Wieso benutzt jemand zum Beispiel Einweg- statt Mehrweggeschirr und belastet damit die Umwelt? Um Entscheidungen besser zu verstehen, müssen wir die Handlung genauer unter die Lupe nehmen – und zwar unterteilt nach drei Aspekten:

  1. Person

  2. Struktur

  3. Situation

1. Person: Der Mensch hinter der Handlung

Die inneren Faktoren einer Person beeinflussen ihr Handeln: Was will sie? Was weiss die Person beziehungsweise glaubt sie zu wissen? Was kann sie oder glaubt sie zu können?

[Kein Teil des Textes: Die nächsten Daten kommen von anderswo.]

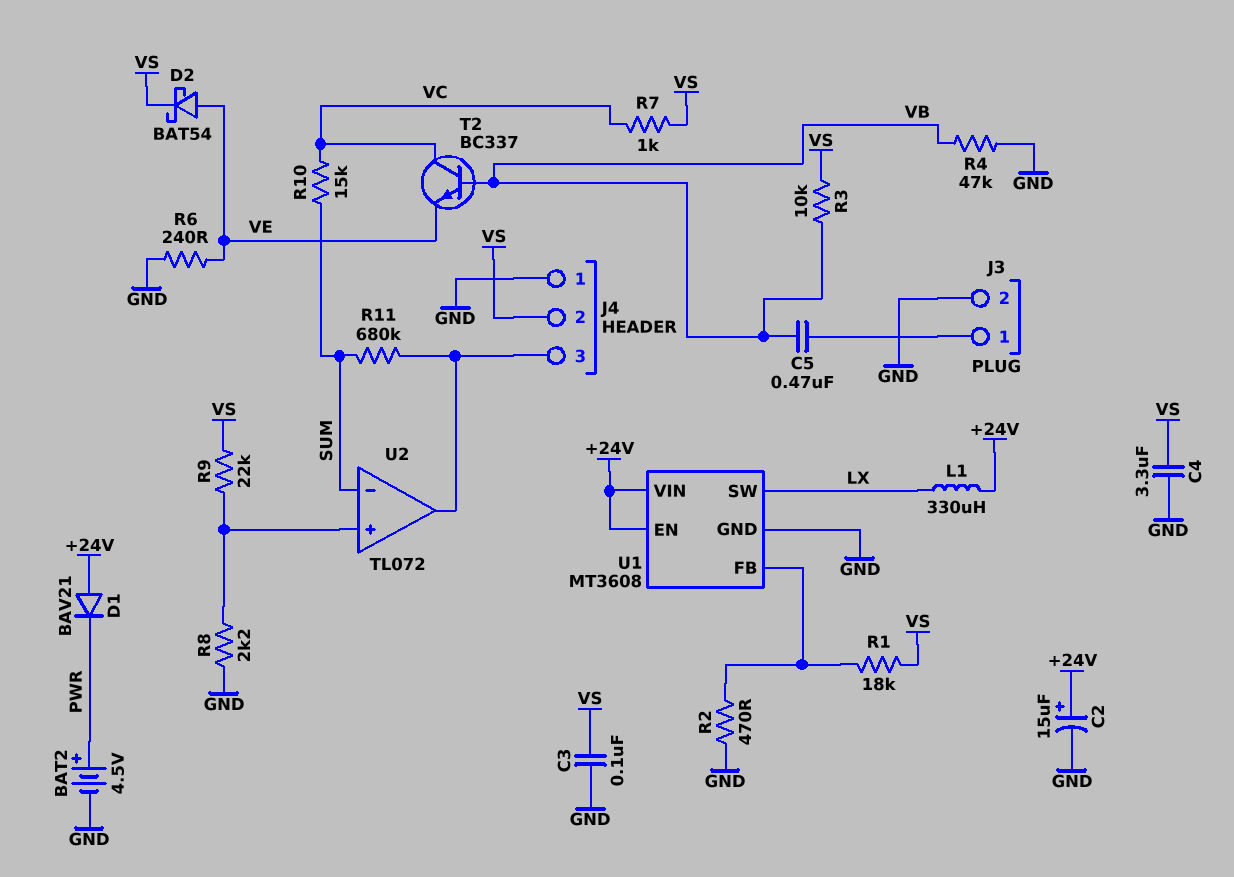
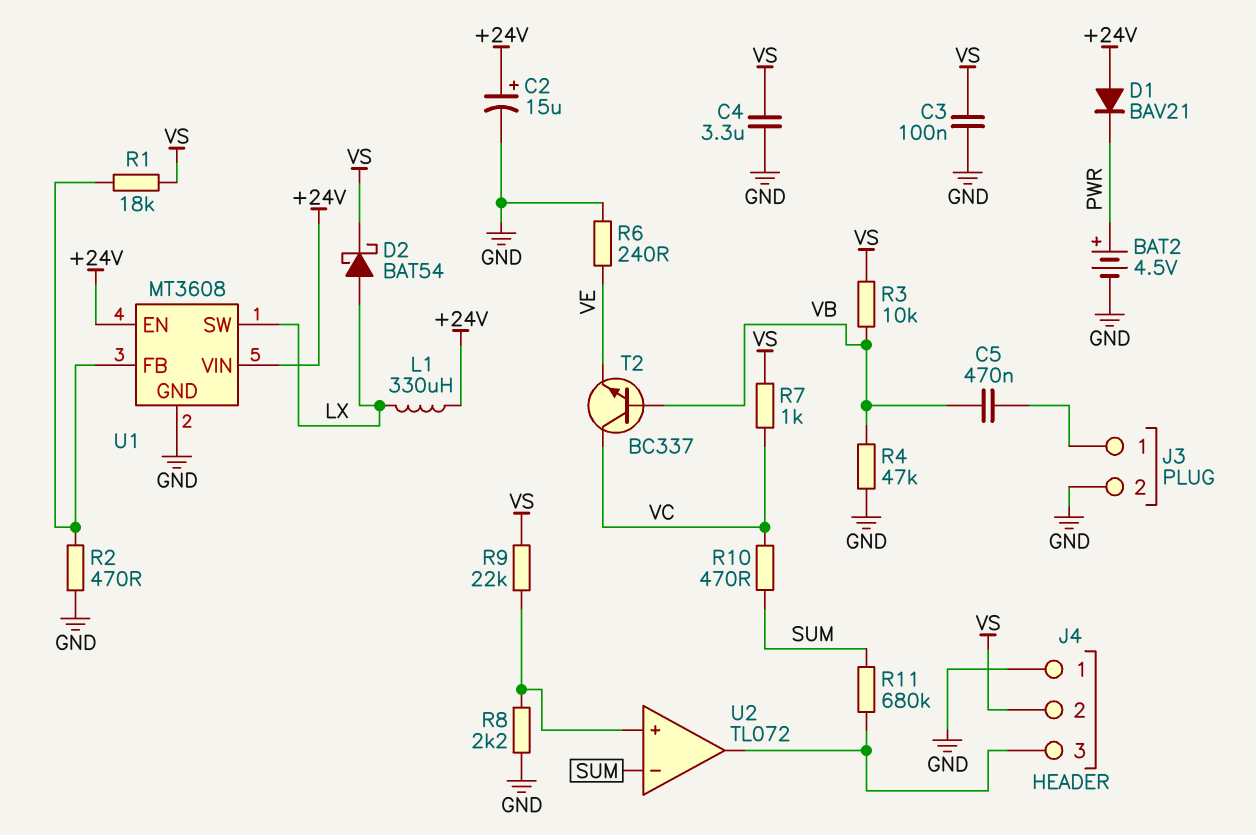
D2: schottky BAT54 (A VE, K VS) -> schottky BAT54 (A LX, K VS)
R10: 15k (SUM, VC) -> 470 (SUM, VC)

Vielleicht findet die Person es wichtig, die Umwelt zu schützen, scheut aber den (vermeintlichen) Aufwand, ein Mehrweggeschirr zu kaufen und mit sich zu tragen. Möglicherweise weiss die Person auch, dass ein hohes Abfallaufkommen schädlich für die Umwelt ist, ist sich jedoch nicht im Klaren darüber, welche konkreten Umwelteffekte die Nutzung von Mehrweggeschirr hat. Oder die Person ist der Ansicht, dass der Umgang mit Mehrweggeschirr spezielle Fähigkeiten benötigt, über die sie nicht verfügt.

2. Struktur: Die äusseren Bedingungen

Handlungen werden nicht im luftleeren Raum ausgeführt. Unser Tun wird auch aufgrund von äusseren strukturellen Bedingungen beeinflusst.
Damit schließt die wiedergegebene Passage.